The law banning UNRWA applies to the Israeli-occupied West Bank, Gaza and Arab East Jerusalem, areas Israel captured in 1967 during the Six-Day War.

Israeli lawmakers who drafted the ban cited what they described as the involvement of a handful of UNRWA's thousands of staffers in the attack on southern Israel last year that triggered the war and said some staff were members of Hamas and other armed groups.

FRAGILE LIFELINE

The war in Gaza erupted on Oct. 7, 2023, after Hamas attack. Israel's military campaign has levelled much of Gaza and killed around 43,500 Palestinians, Gaza health officials say. Up to 10,000 people are believed to be dead and uncounted under the rubble, according to Gaza's Civil Emergency Service.

Most of the strip's 2.3 million people have been forced to leave their homes because of the fighting and destruction.

The ban ends Israel's decades-long agreement with UNRWA that covered the protection, movement and diplomatic immunity of the agency in Israel, the West Bank and the Gaza Strip.

For many Palestinians, UNRWA aid is their only lifeline, and it is a fragile one.

Last week, a committee of global food security experts warned there was a strong likelihood of imminent famine in northern Gaza, where Israel renewed an offensive last month.

Israel rejected the famine warning, saying it was based on "partial, biased data".

COGAT, the Israeli military agency that deals with Palestinian civilian affairs, said last week that it was continuing to "facilitate the implementation of humanitarian efforts" in Gaza.

But UN data shows the amount of aid entering Gaza has plummeted to its lowest level in a year and the United Nations has accused Israel of hindering and blocking attempts to deliver aid, particularly to the north.

"The daily average of humanitarian trucks the Israeli authorities allowed into Gaza last month is 30 trucks a day," Hamdan said, adding that the figure represents 6% of the supplies that were allowed into Gaza before this war began.

"More aid must be sent to Gaza, and UNRWA work should be facilitated to manage this aid entering Gaza," she said.

'BACKBONE' OF AID SYSTEM

Many other aid organizations rely on UNRWA to help them deliver aid and UN officials say the agency is the backbone of the humanitarian response in Gaza.

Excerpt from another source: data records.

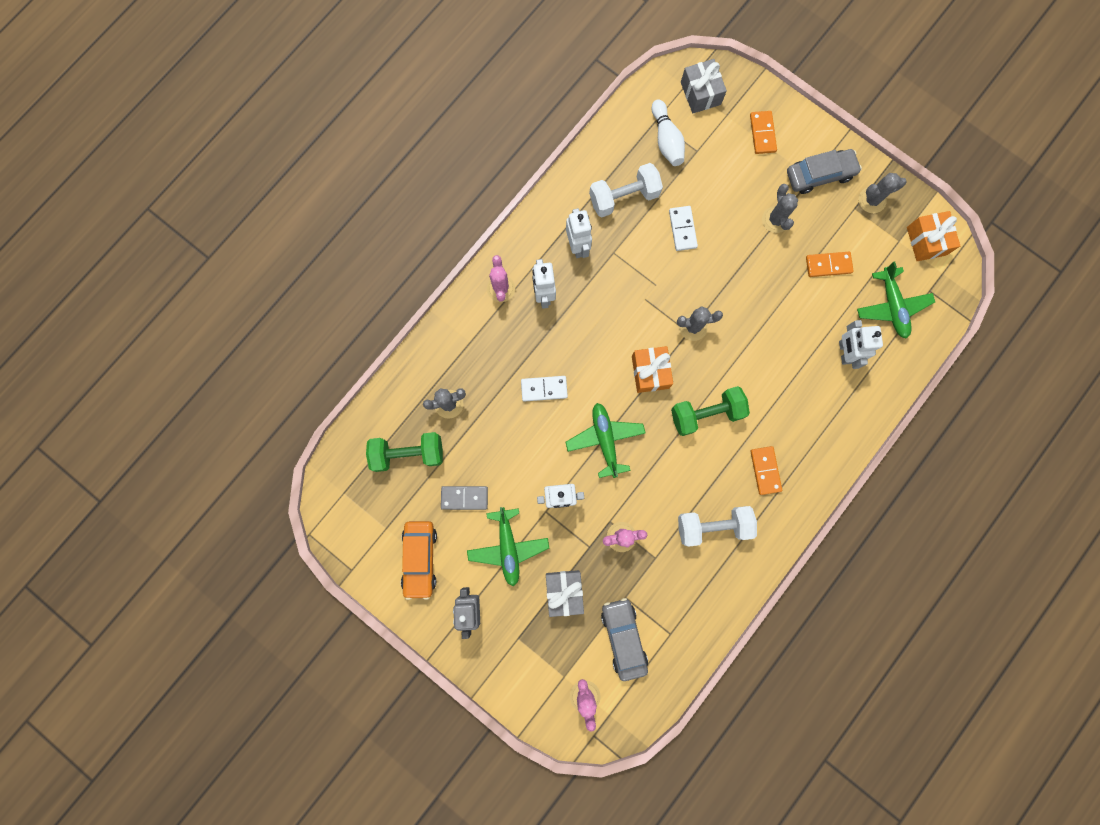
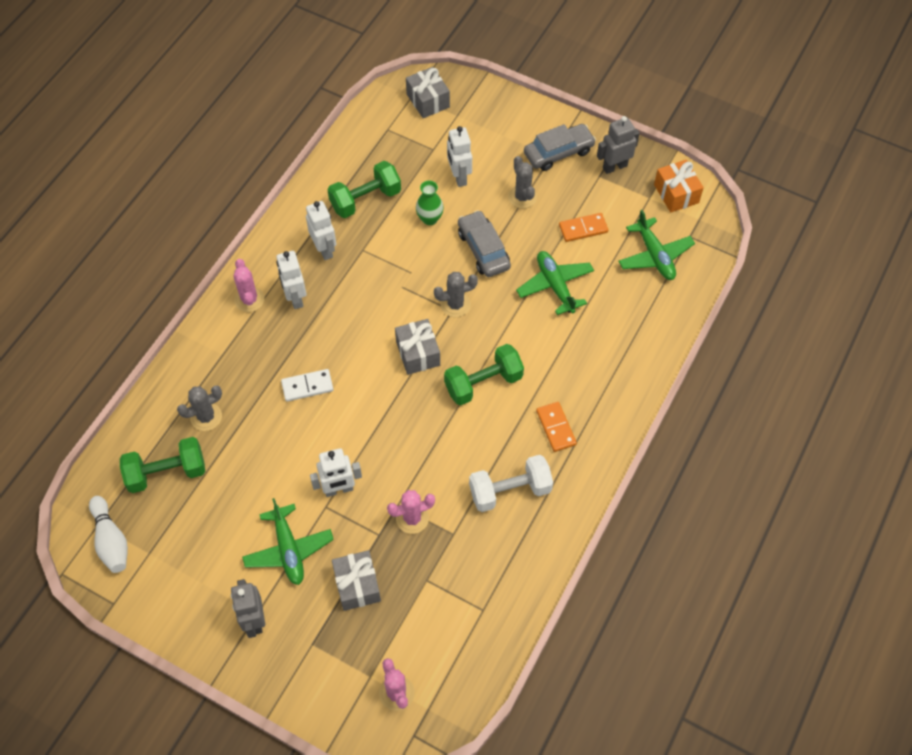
camera: 10 degrees left, 20 degrees down
(420, 558) = (190, 578): orange car -> none
(464, 498) = (234, 507): grey domino -> none
(605, 440) = (380, 425): green plane -> green plane (555, 286)
(623, 197) = (365, 199): white dumbbell -> green dumbbell
(623, 637) = (431, 622): grey car -> grey car (483, 250)
(650, 372) = (418, 353): orange gift -> grey gift
(666, 140) = (400, 144): white bowling pin -> white bowling pin (111, 540)
(682, 229) = (430, 219): white domino -> green vase
(762, 133) = (495, 125): orange domino -> none
(844, 352) = (615, 304): white robot -> white robot (459, 177)
(872, 200) = (614, 166): grey cactus -> grey robot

"From our perspective, and I am sure from many of the other humanitarian actors, it's an impossible task (to replace UNRWA)," said Oxfam GB's humanitarian lead Magnus Corfixen in a phone interview with the Thomson Reuters Foundation.

"The priority is to ensure that they will remain ... because they are essential for us," he said.

UNRWA supports other agencies with logistics, helping them source the fuel they need to move staff and power desalination plants, he said.

"Without them, we will struggle with access to warehouses, having access to fuel, having access to trucks, being able to move around, being able to coordinate," Corfixen said, describing UNRWA as "essential".

UNRWA schools also offer rare respite for traumatised children who have lost everything.

Twelve-year-old Lamar Younis Abu Zraid fled her home in Maghazi in central Gaza at the beginning of the war last year.

The UNRWA school she used to attend as a student has become a shelter, and she herself has been living in another school-turned-shelter in Nuseirat for a year.

Despite the upheaval, in the UNRWA shelter she can enjoy some of the things she liked doing before war broke out.

She can see friends, attend classes, do arts and crafts and join singing sessions. Other activities are painfully new but necessary, like mental health support sessions to cope with what is happening.

She too is aware of the fragility of the lifeline she has been given. Now she has to share one copybook with a friend because supplies have run out.

"Before they used to give us books and pens, now they are not available," she said.